Segundo o historiador, “essa retórica serviu de justificativa para a criação de uma lei de imigração excessivamente restritiva, que, paradoxalmente, pode fomentar a imigração ilegal e o tráfico de pessoas”.

Quanto à ligação de membros neonazistas ao Chega, Carlos afirma ser crucial entender que a atuação violenta e criminosa desses grupos extremistas, amplamente denunciada pela mídia e punida pela polícia, acaba por criar, segundo ele, um contraste enganoso.

“É preciso ter consciência de que essa gente perigosa e violenta acaba por normalizar o Chega. Mesmo diante de denúncias e prisões, o partido consegue se apresentar no imaginário social, ainda que de forma falsa, como uma direita moderada. Na realidade, porém, trata-se de duas vertentes políticas de um mesmo projeto societário neofascista”, analisou.

Aliado de Trump

Outro ponto observado por Hortmann é sobre o fato da extrema direita, ao longo dos anos, ter conseguido juntar força política para incorporar o sentimento “antissistema”. De acordo com ele, partidos e movimentos da esquerda acabaram por ser “domesticados” politicamente a partir desse aspecto.

“A esquerda não está disposta a construir um imaginário de superação do capitalismo, mesmo que a longo prazo, mas vive numa eterna luta para ‘remendar’ os estragos que o capitalismo faz na sociedade. Estragos que são cada vez maiores, principalmente a destruição do meio ambiente. No final do dia, populações inteiras ficam sem nada, com dívidas e sem casa. Mas os donos das seguradoras e os grandes capitalistas continuam ricos e a viverem bem”, pontua.
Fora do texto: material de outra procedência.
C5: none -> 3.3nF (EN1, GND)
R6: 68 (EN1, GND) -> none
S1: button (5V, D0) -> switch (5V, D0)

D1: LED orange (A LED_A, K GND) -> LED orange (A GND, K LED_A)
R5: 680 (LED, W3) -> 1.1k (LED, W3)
Mesmo sendo a força de esquerda com capilaridade social, para o pesquisador e historiador o PCP não conseguiu captar as transformações no capitalismo em Portugal, mantendo sua estratégia política presa a uma memória histórica importante, como o 25 de Abril, mas perde de vista o que chama de “consequências regressivas e reacionárias” que a vitória de legendas como o PS, PSD, CDS e afins, tivera na constituição do capitalismo e do Estado pós Revolução dos Cravos.

Sobre a possível influência da “política pela força”, promovida por Donald Trump, nas eleições presidenciais portuguesas, Hortmann avalia que esse impacto pode, sim, ocorrer. Segundo ele, esse efeito torna-se ainda mais plausível quando se observa a Estratégia de Segurança Nacional publicada pelos Estados Unidos em dezembro de 2025. Hortmann lembra ainda que Ventura vê em Trump um aliado, o que pode reforçar essa influência no contexto político português.
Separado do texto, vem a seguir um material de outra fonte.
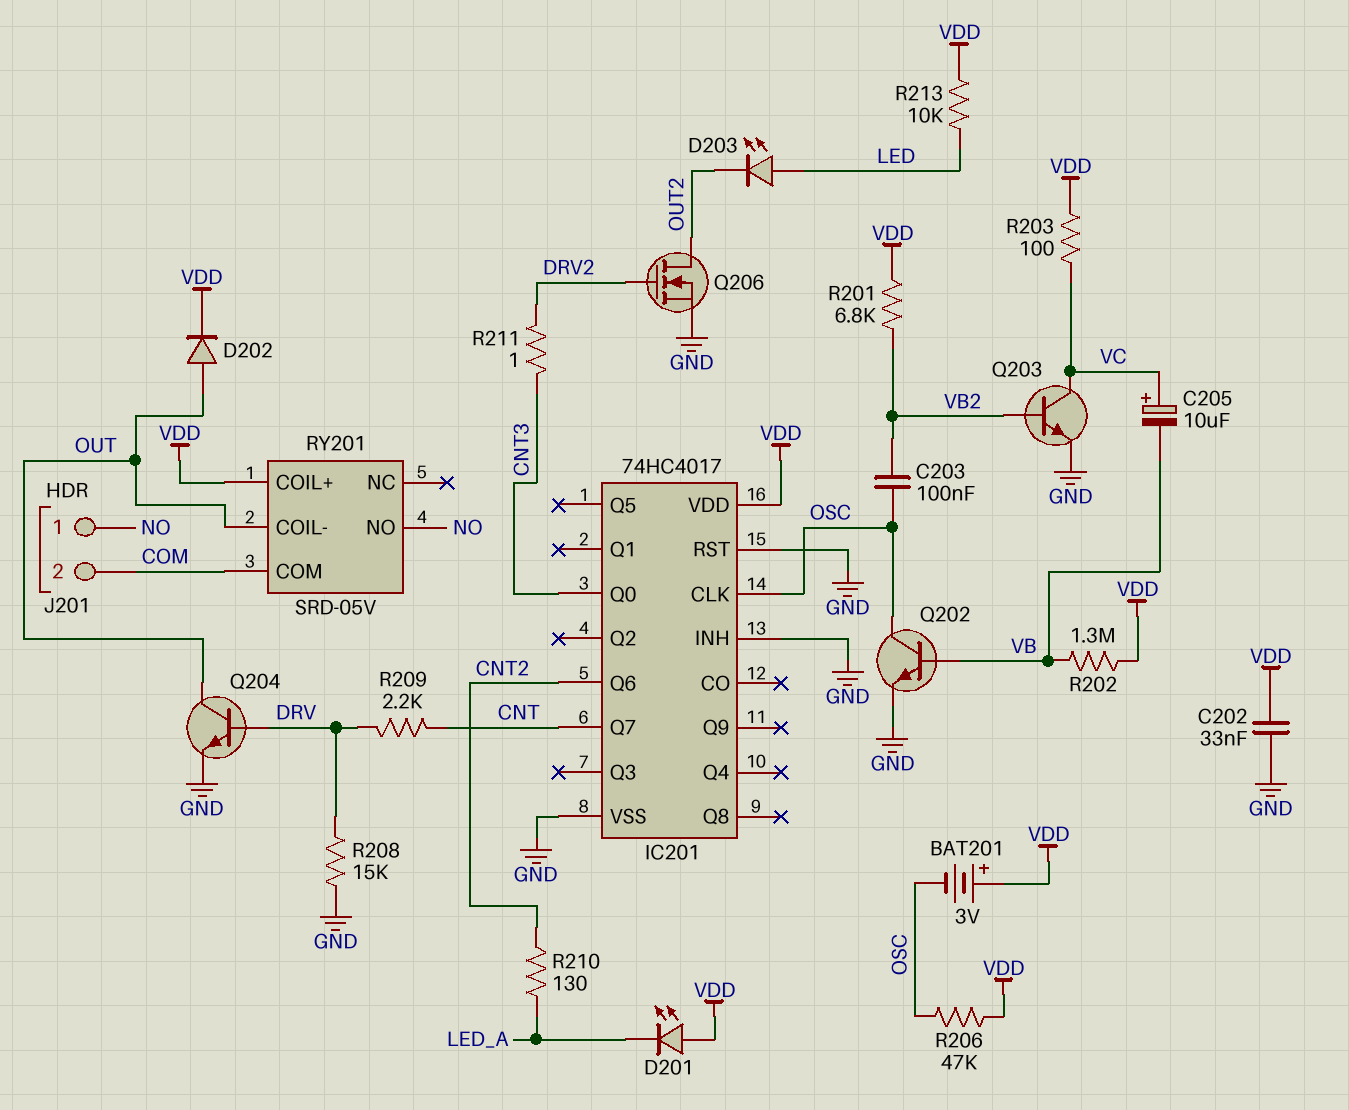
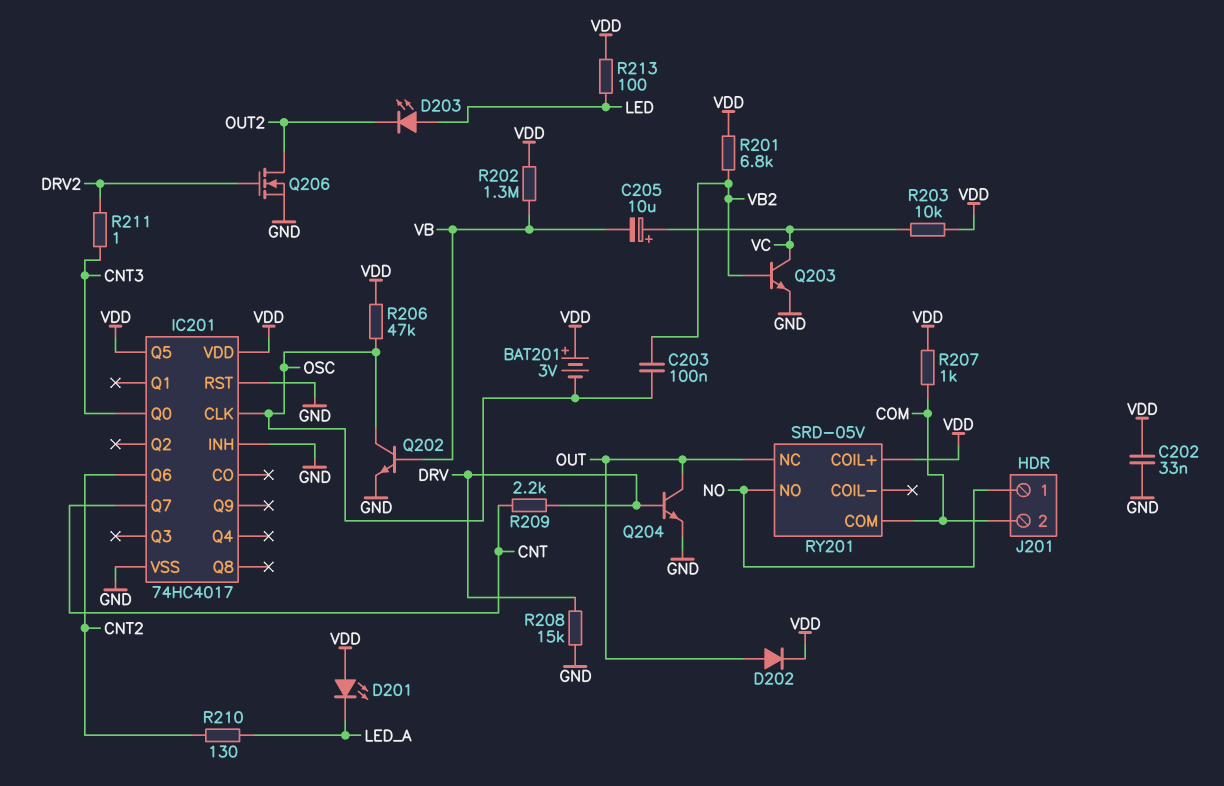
IC201 pin Q5: none -> VDD
R203: 100 (VC, VDD) -> 10k (VC, VDD)
R207: none -> 1k (COM, VDD)
R213: 10k (LED, VDD) -> 100 (LED, VDD)
RY201 pin COIL-: OUT -> none
RY201 pin NC: none -> OUT

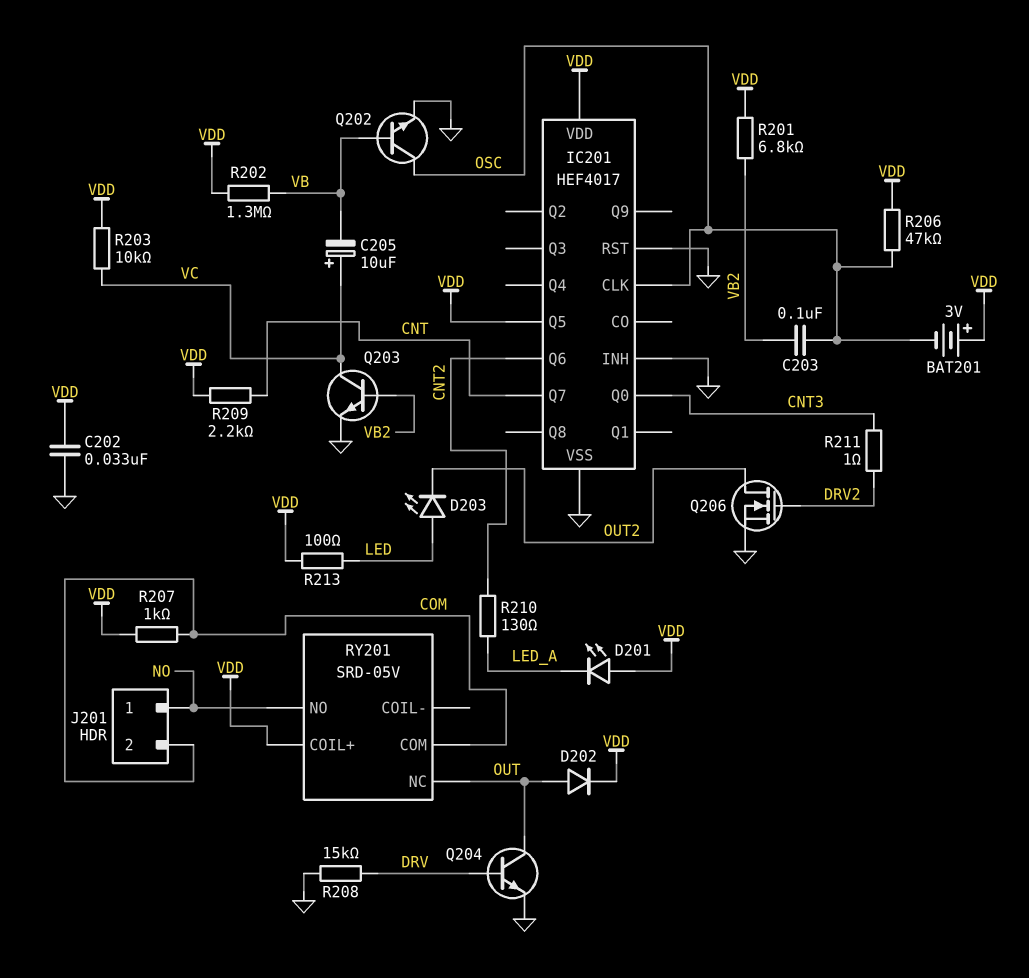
IC201: 74HC4017 -> HEF4017
R209: 2.2k (CNT, DRV) -> 2.2k (CNT, VDD)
Porém, o pesquisador lembra que Portugal não tem grande relevância geoestratégica para o imperialismo capitalista. O principal interesse da Casa Branca estaria na Base das Lajes, nos Açores, que utilizam com ampla autonomia.

“A Europa, por sua vez, tornou-se uma espécie de vassala dos norte-americanos e, pela primeira vez na história geopolítica, não ocupa o centro de uma reconfiguração hegemônica. Mas acredito que Trump concentra sua atenção em potências como França, Reino Unido e Alemanha, que representam as principais economias e forças produtivas do continente”, finaliza.